Due to the aforementioned phenomena there is a problematic over dissection and over growth of skin at the medial pole of the breasts, which need to be reattached to the ribcage, being the perfect candidate for a multipoint capsulorrhaphy which allows both redefinition of the prosthetic pockets and eradication of the over expanded excess of skin; due to the particularities of the case and in order to prevent a new failure of adhesion, the patient opted for polyurethane coated implants which provide the highest grade of tissue adhesion from them all in the market thanks to their bio velcro effect, anatomical shaped and cohesive gel filled, significantly larger than the previous ones due to express patient request.
The capsulorrhaphy entailed a vertical row of anchors at the inner side of the pocket to redefine the cleavage from the 3rd to the 6th rib arcs; anchors are separated between them 10 to maximum 15 mm, otherwise they could fail or leave hammock effects between their gaps.
The lateral and lower breast pockets were expanded to achieve good prosthetic centricity beneath the nipples.

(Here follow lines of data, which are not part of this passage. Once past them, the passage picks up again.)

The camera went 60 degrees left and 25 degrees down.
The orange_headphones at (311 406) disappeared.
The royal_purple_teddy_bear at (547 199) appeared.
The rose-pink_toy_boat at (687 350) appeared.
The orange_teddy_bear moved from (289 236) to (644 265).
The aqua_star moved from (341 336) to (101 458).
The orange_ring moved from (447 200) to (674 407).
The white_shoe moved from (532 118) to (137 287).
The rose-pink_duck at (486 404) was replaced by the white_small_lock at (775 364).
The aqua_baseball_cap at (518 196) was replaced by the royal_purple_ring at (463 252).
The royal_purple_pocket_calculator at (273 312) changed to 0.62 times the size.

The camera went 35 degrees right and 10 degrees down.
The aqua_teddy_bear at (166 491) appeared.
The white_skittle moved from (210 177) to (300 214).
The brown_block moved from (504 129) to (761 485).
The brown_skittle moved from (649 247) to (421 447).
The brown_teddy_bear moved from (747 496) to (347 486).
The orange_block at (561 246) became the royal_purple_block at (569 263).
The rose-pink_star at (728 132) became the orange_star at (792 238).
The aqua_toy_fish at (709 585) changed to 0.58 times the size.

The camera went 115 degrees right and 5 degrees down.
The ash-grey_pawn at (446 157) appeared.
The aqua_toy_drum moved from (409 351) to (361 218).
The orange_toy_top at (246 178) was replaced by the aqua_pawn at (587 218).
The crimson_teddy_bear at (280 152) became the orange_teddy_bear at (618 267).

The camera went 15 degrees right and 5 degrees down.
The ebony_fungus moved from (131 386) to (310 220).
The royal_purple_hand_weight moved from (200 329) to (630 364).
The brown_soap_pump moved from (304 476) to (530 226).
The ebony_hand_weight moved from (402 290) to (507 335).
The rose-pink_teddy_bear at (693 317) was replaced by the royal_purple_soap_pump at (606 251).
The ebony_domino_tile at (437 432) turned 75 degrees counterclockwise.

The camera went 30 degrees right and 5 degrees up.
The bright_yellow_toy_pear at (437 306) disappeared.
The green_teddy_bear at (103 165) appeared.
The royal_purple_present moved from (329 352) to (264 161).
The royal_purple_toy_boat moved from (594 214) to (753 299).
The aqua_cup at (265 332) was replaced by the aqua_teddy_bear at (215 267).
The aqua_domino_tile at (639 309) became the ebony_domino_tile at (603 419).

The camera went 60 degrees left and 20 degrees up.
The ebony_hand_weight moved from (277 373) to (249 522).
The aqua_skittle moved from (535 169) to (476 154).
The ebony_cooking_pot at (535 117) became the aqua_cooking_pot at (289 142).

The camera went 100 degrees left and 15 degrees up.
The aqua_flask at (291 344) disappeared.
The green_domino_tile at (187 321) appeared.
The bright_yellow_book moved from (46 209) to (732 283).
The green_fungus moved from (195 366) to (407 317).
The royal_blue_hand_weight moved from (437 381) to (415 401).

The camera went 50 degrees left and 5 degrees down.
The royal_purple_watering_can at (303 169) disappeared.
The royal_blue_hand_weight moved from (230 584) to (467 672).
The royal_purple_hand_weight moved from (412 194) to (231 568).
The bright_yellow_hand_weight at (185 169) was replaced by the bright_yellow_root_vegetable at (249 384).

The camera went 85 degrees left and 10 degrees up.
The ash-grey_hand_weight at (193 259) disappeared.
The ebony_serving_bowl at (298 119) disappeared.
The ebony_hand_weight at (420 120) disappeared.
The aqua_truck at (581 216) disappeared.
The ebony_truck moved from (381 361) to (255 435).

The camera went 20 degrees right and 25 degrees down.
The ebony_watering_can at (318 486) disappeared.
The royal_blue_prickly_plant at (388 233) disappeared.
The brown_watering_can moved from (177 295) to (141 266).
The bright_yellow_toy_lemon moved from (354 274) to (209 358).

The combination of the multipoint capsulorrhaphy and the highly adhesive polyurethane coated implants lead to an impressive result, full correction of cleavage tenting and symmastia and perfect centricity of implants beneath the nipple areola complex, without any kind of nipple orientation distortion; no trace of breast dynamism persists, the areolas and their scars are significantly improved, the breasts look more natural and there is a comprehensive fullness of the breast mound.
On the other side the flattening and weird effect caused by the unacceptable periareolar mastopexy still persists; it is understandable some patients refuse its correction due to the high price of accepting visible scars on their breasts, nevertheless this correction could be applied at any future point should the patient wish to have fully round mammary mound at its periareolar end.